I find myself conditioned to desire the fruits of shiny marketing in place of substance. And I just turned 35, so I'm supposed to know better. Be seasoned and practical in my decision-making, no? Plus I dread passing on such a superficial angst to my daughters. "Enjoy Your Toast. Don't Overthink The Jam." --- maybe put that on my grave.
This revelation goes for so many other jumbo-sized tub o' products, from the hair salon to the car dealers' lot itself. We who claim the quiver's arrow more than twice are banished from the line of polite cars with a simple front seat and back seat. Not for us! The motorcar's features turn from gleaming lifestyle imprimaturs like Bluetooth or sunroofs to purely utilitarian gain: "Washable floor mats? Pish posh. How about a 100% rubber floor in your fifteen-passenger van? Get a power washer and hose this bad boy down." Our cars are so big they have aisles. More to the point, I contend there's nothing quite as cool as barreling down the highway in a motorcade rivaling a presidential lineup, with m'bes'grlfrenz at the helm of every rig. We will mess you up.
I suddenly have too many kids to last very long in public playgrounds, where parents micro-organize every tot within striking distance. Let them play. Visit with your adult friends.
I have too many kids to hitch my calendar to most of the lovely organizations that I'm drawn to. Whether it's ballet for one or a concert for many of us, I'm still learning to consider the "rest of the family" and their limitations when discerning our schedule. For real.
I finally have too many kids to move around spontaneously or hang out at the bus station in Mexico City in lieu of pre-natal care. "...Bloom where you're planted" is the most wretched, promising and elusive of clichés for someone like me. We soldier on.
Perhaps a more astute soul can figure this stuff out with the prescribed 1.7 American children in their midst, but I've always been a late bloomer. As the story often goes, there was more to be revealed.
We have too many children to view our parenting impact as sacrosanct. God imbues each person with a dignity their own. By His grace, our children may live to see decades of opportunity. They could spend much of their adult lives around people we'll never meet. Our time with them is truly just a season, and they are not ours to contain.
We have too many children to believe we can craft them in our image. Should their character be revealed in ways that stir our tears, whether of pride or despair, we know it's their character being forged. Not ours. The journey is theirs. We can shepherd them, and their formation is our duty --- but having 4 or 5 different personalities blossoming together goes a long way to expose the futility of control over another's destiny.
We have too many children to spend time driving all over tarnation for things we can reasonably (re)produce at home. This applies to meals, much of modern entertainment, and certain forms of fellowship. Heroic exceptions are made for exposure to arts and letters, tacky parades, and church stuff.

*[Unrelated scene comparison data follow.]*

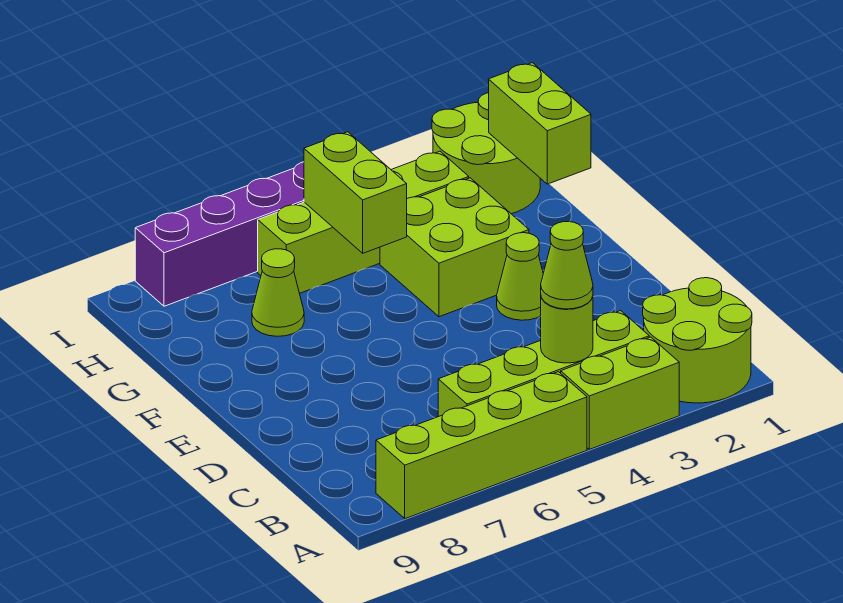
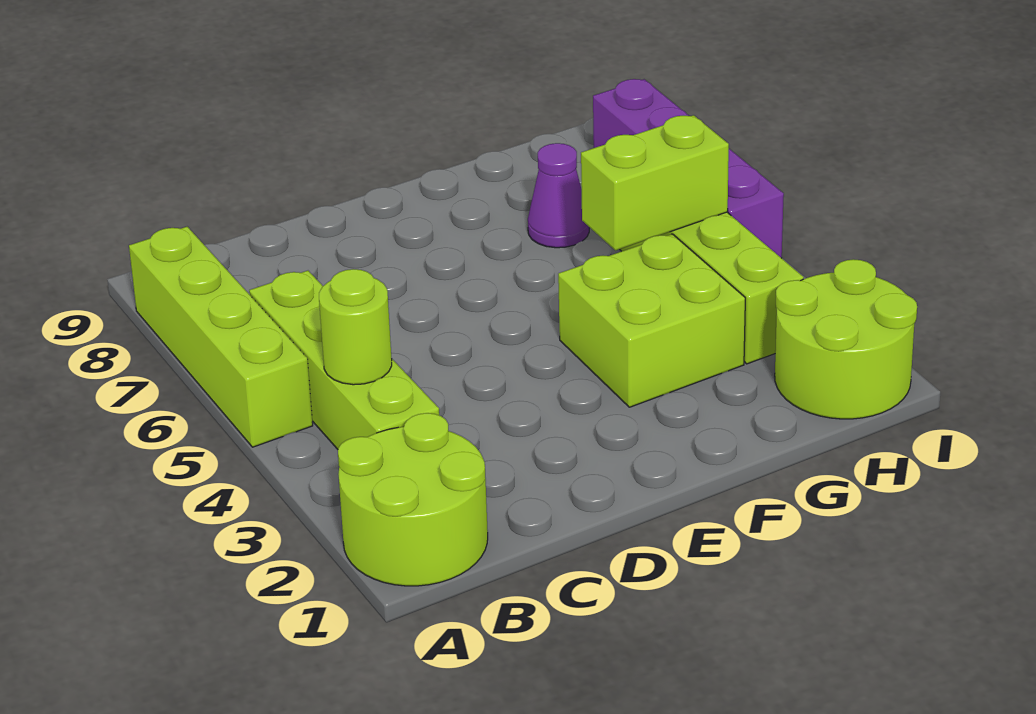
lime brick A3:A4 level 1 -> none
lime cone B4 level 3 -> none
lime cone E3 level 1 -> none
lime brick G1:H1 level 2 -> none
lime cone G7 level 1 -> purple cone G7 level 1

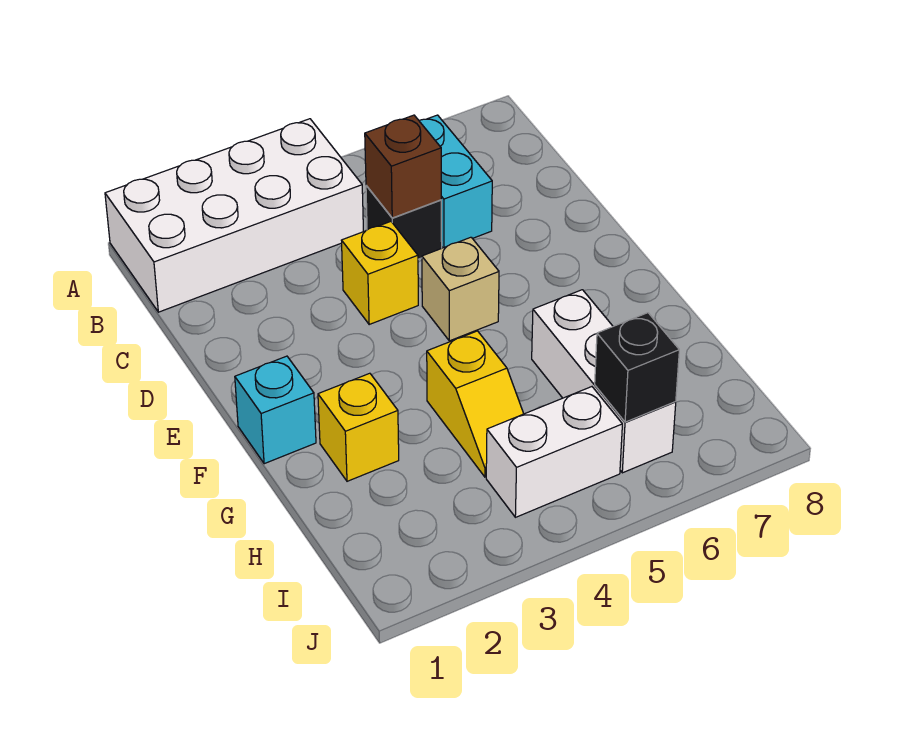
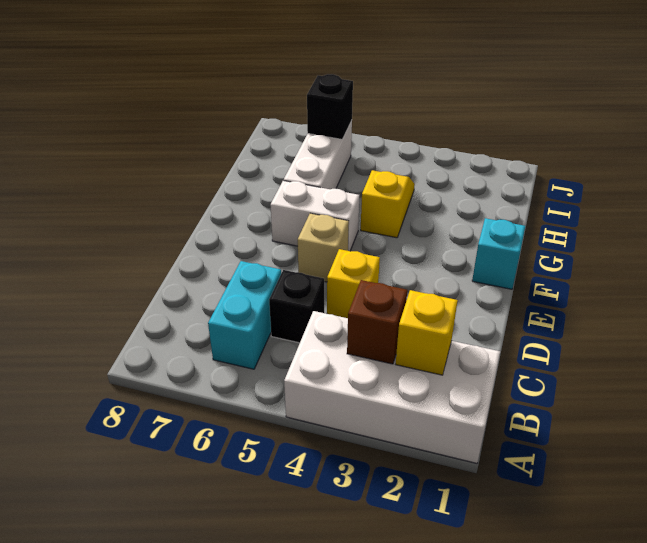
brown brick C5 level 2 -> brown brick B3 level 2
yellow brick G2 level 1 -> yellow brick B2 level 2
white brick I4:I5 level 1 -> white brick F5:F6 level 1

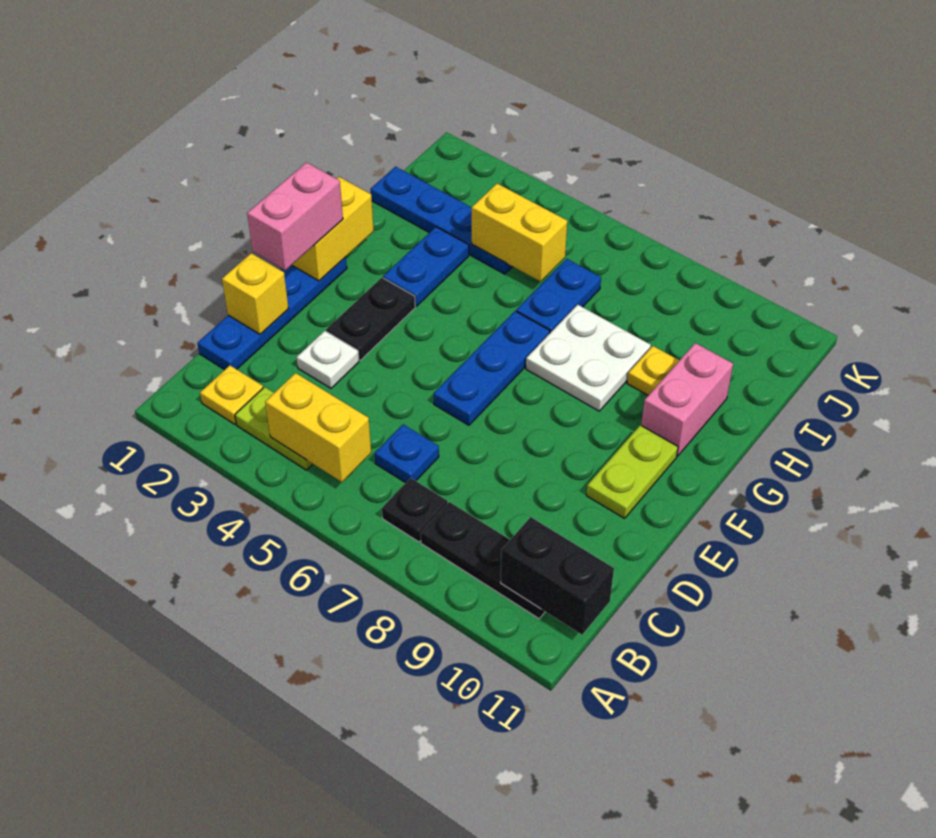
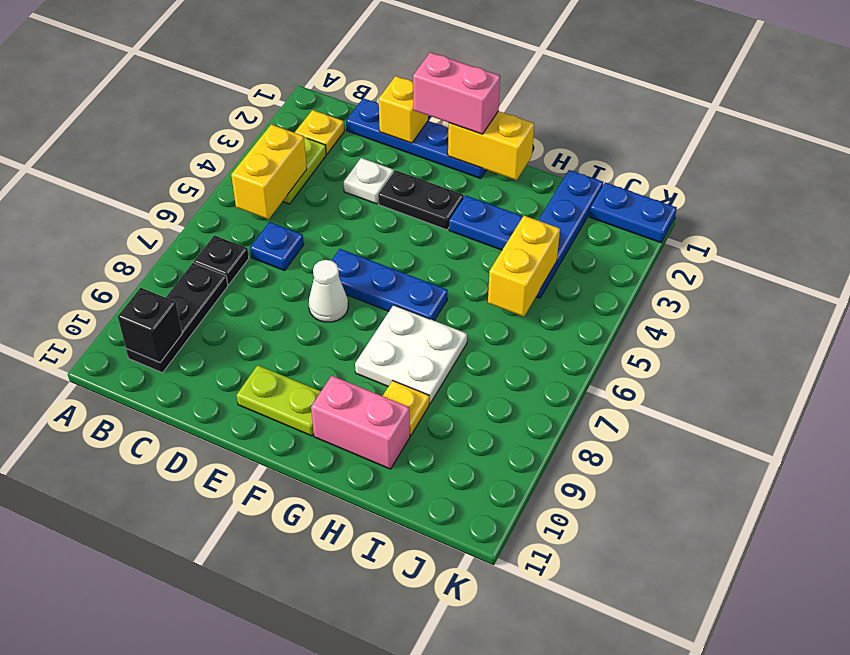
black brick B10:B11 level 2 -> black brick B10 level 2
none -> white cone E7 level 1
blue plate H6:I6 level 1 -> blue plate J1:K1 level 1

We have too many children to revel much in professional goals, whether realized or still being pursued. Kids want to feed the ducks and ride bikes and chase pigs. They want to go swimming and pick up hitchhikers and count the stars. They want truth. My husband will never ask for his (numerous) (just bragging) service plaques and production awards at his deathbed. We hope only to join their struggles and achievements in a sane and sober way --- not eclipse their young lives with misplaced ambition and easy accolades. Kids know.
We have too many children to believe in fake activism. Seriously. Let's take a risk and love someone. May God pierce our crazy, selfish egos with His peace.
We have too many children to believe that "born healthy" is the ultimate gift. Life hurts. We cry out loud and drive in circles with death metal blaring, yelling at God. And He's there.
We have too many children to labor under the illusion that sex is meaningless. It makes new people, and those people deserve a family. The heaving, aching, fussing mound of issues and persnicketies that all families are, at times, but a family. With seven years of infertility at the front half of our marriage, Anthony and I are acutely aware of the life-giving power of sex, gone inexplicably dormant. Babies aren't merely a milestone, or a delay of real milestones, they're whole new people. Life is never diminished by the addition of a baby.
We have too many children to be scared (for long) by the notion of another pregnancy. They're our only lasting gift to each other and to their siblings.